1. Be caught at line 83
2. Converted and thrown as RpcException at line 84
3. Caught again at line 86, tracked, and re-thrown

This is correct behavior for duration tracking, but confirm that tracking RpcException (not the original ReadResponseException) is the intended behavior.

---

92-239: Large switch expression is well-organized but consider documenting unsupported combinations.

The CreateEnumerator method correctly routes to appropriate enumerator implementations based on the combination of stream options, count options, read direction, and filter options.

The final catch-all at lines 236-238 throws RpcExceptions.InvalidCombination for unsupported combinations.
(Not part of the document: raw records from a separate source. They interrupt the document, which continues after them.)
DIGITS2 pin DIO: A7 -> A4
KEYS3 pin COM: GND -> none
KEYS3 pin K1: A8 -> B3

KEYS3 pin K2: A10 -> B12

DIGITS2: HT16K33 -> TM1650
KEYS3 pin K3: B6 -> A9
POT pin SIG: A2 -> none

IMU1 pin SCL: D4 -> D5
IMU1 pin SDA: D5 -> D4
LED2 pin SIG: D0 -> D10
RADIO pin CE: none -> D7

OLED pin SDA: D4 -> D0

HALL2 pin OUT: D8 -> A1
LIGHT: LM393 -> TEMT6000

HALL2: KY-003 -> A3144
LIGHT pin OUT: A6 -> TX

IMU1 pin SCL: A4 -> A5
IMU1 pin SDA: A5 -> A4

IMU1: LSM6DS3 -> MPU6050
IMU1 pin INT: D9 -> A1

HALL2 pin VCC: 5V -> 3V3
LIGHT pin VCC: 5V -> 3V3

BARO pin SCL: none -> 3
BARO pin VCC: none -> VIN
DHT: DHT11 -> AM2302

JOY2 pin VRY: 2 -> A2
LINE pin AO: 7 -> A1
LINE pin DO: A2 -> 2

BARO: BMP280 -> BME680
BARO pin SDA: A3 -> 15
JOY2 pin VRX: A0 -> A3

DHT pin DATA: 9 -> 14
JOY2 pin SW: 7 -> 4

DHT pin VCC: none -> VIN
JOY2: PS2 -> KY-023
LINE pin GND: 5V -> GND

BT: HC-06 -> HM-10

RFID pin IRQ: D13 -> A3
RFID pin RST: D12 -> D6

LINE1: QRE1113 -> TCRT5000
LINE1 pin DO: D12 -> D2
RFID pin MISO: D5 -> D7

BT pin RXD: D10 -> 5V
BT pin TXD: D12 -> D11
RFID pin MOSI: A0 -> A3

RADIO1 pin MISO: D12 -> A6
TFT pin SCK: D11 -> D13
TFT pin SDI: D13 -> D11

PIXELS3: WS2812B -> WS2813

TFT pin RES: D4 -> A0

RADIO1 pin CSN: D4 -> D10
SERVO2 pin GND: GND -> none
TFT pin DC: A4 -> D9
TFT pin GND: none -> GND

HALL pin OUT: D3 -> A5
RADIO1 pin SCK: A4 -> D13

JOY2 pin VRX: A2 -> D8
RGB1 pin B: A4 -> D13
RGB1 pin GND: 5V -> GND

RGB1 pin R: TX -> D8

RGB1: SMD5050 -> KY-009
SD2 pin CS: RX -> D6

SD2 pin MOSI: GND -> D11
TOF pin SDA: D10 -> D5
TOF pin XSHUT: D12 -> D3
This is good defensive programming.

---

241-252: LGTM!

The ConvertToEventFilter method cleanly handles both event type and stream identifier filters with prefix and regex options.

---

254-289: LGTM!

The TryConvertReadResponse pattern correctly returns false for SubscriptionFellBehind (which is not sent to clients) and throws for unknown response types.

---

291-316: LGTM!

The ConvertReadResponseException method provides exhaustive mapping of internal exceptions to gRPC exceptions with a clear fallback for unknown types.

---

318-364: LGTM!

The ConvertToRecordedEvent and ConvertToReadEvent methods properly handle nullable positions and the UUID format option.

src/EventStore.Core/Services/Transport/Grpc/Streams.BatchAppend.cs (4)

70-74: Channel configuration allows multiple writers but only one is used.

The channel is configured with SingleWriter = false, but the Receive method is the only writer (besides the callback in ConvertMessage). The callback at line 201 uses TryWrite, which is safe.

This configuration is correct given that the CallbackEnvelope callbacks can write from different threads.

---

94-109: async void handler swallows some exceptions but propagates others.

The HandleCompletion method:

• Catches OperationCanceledException and sets cancellation on TCS
• Catches IOException and logs + sets exception
• Re-throws other exceptions via TrySetException

This is appropriate for the continuation pattern used here. The exceptions are properly surfaced through the TaskCompletionSource.

---

317-345: ClientWriteRequest record placement and design.

The ClientWriteRequest is now a private record at class scope (lines 317-345), which improves organization compared to being nested inside the worker.

The record uses mutable internal state (_events list, _size counter) which is appropriate for the accumulation pattern but note that records typically suggest immutability. The implementation is correct for the use case.

---

33-41: The code already handles these exceptions appropriately. The BatchAppendWorker.Work() method catches OperationCanceledException, IOException, and other exceptions in HandleCompletion() and propagates them via the task completion source, which then propagates to the gRPC framework. The gRPC framework automatically converts these exceptions to appropriate RPC Status codes (e.g., CANCELLED for OperationCanceledException, UNAVAILABLE/INTERNAL for IOException). No additional upstream exception handling is needed—this is standard gRPC behavior and properly manages client experience.